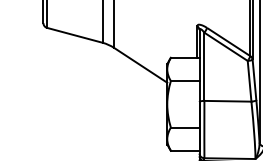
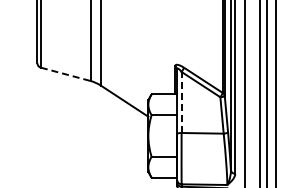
line: (74, 35) -> (65, 74), solid -> dashed
line: (204, 66) -> (181, 102), solid -> dashed

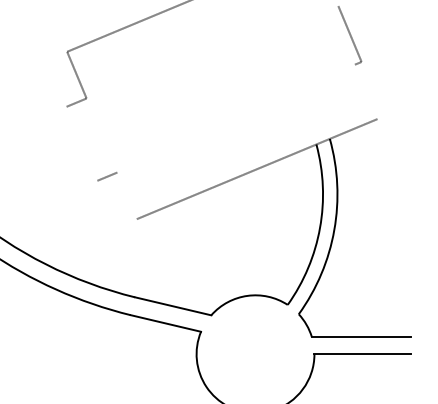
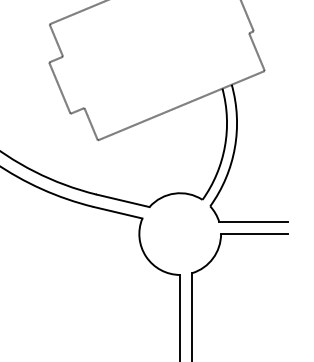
line: (365, 92) -> (256, 52), added
line: (81, 142) -> (59, 87), added
line: (126, 196) -> (90, 124), added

● **PROBLEM STATEMENT**
Your answer must be the line containing "line: (365, 92) -> (256, 52), added" and each line after it in the listing above, copied exactly.

● **RESULT OF THE TASK**
line: (365, 92) -> (256, 52), added
line: (81, 142) -> (59, 87), added
line: (126, 196) -> (90, 124), added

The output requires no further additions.